CFD Investigation of Hydrodynamic and Acoustic Instabilities of Bluff-Body Stabilized Turbulent Premixed Flames

Combustion instabilities in propulsion systems are often manifested through high amplitude pressure oscillations that can severely compromise performance and even lead to mechanical failure. Such instability arises from the development of large-scale coherent structures and their breakdown into fine scale turbulence that can alter the flame structure and affect turbulent mixing. When in phase with the pressure, the modulated heat release rate fluctuations can drive the system to the point where it reaches a limit cycle. Using high fidelity CFD, the present investigation describes the occurrence of combustion-driven instability in bluff-body stabilized turbulent premixed flames, in which there is dynamic coupling between the preferred hydrodynamic modes and the acoustics of the duct. A URANS approach is adopted, using a second moment closure to solve for the anisotropic turbulent Reynolds stresses. This is combined with the Bray-Moss-Libby (BML) combustion model with a modified reaction rate closure that aims to capture the changes in the flame surface density due to external flow perturbations. Two different geometries are used for the investigation: the first is a laboratory-scale planar bluff-body flameholder [1]; and the second is the well-known Volvo afterburner experiment [2]. Four different conditions are presented to illustrate the various self-excited instabilities that can appear depending on the coupling mechanisms between the different fluid-mechanical and acoustic phenomena. For the planar geometry, a self-sustained hydrodynamic instability induced by large-scale coherent structures occurs under fuel-lean conditions. When the equivalence ratio is increased, the flame becomes strongly wrinkled due to velocity perturbations arising from the Kelvin-Helmholtz (K-H) instability of the shear layer.
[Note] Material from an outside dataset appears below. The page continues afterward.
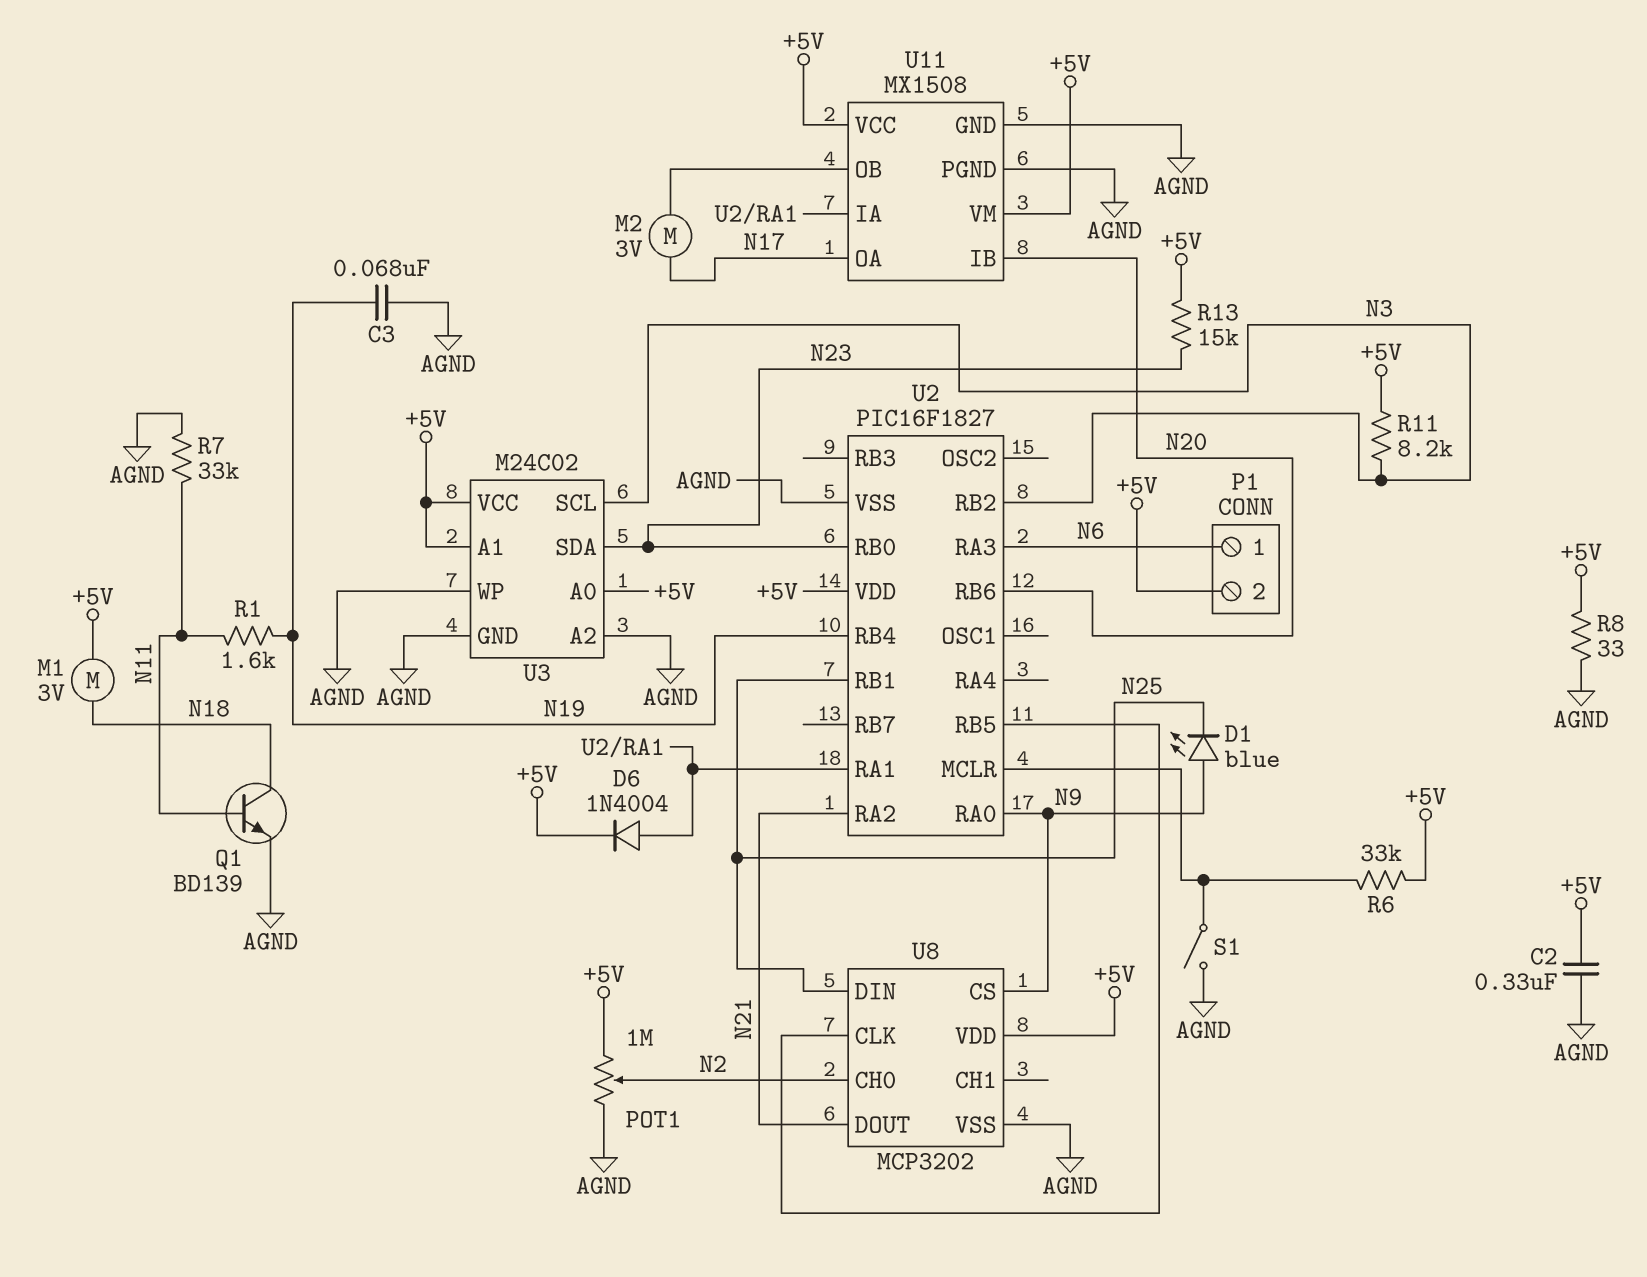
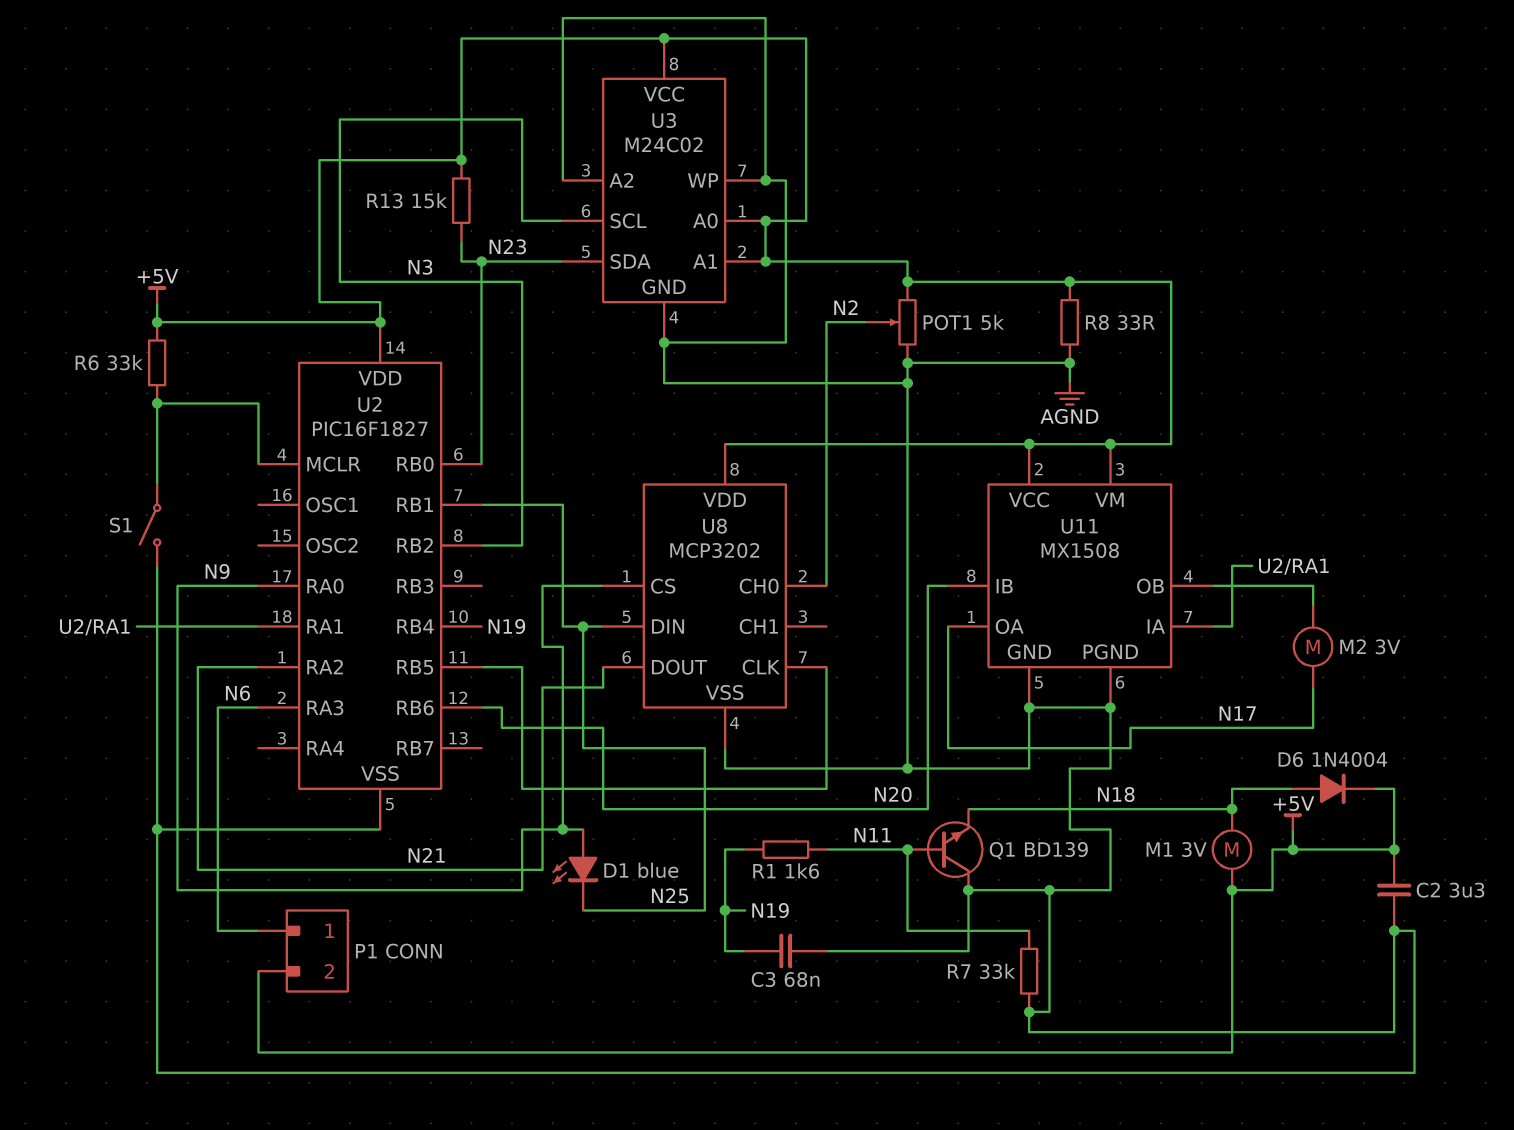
C2: 330nF (+5V, AGND) -> 3.3uF (+5V, AGND)
D6: diode 1N4004 (A U2/RA1, K +5V) -> diode 1N4004 (A N18, K +5V)
POT1: 1M (+5V, AGND, wiper N2) -> 5k (+5V, AGND, wiper N2)
Q1: NPN BD139 (B N11, C N18, E AGND) -> NPN BD139 (B N11, C AGND, E N18)
R11: 8.2k (+5V, N3) -> none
The combustion heat release becomes modulated such that its phase relationship with the pressure fluctuations is sufficient to trigger thermoacoustic instability. For the Volvo experiment, symmetric shedding takes place and an acoustic mode of the duct is excited when the mixture strength is lean. At higher equivalence ratio, the flame is perturbed by the hydrodynamic instabilities of the most amplified mode. Small scale structures can be seen in the vicinity of the flameholder, and larger fluctuations in the flame occur further downstream. No appreciable feedback from the acoustic modes is present to sustain combustion instabilities.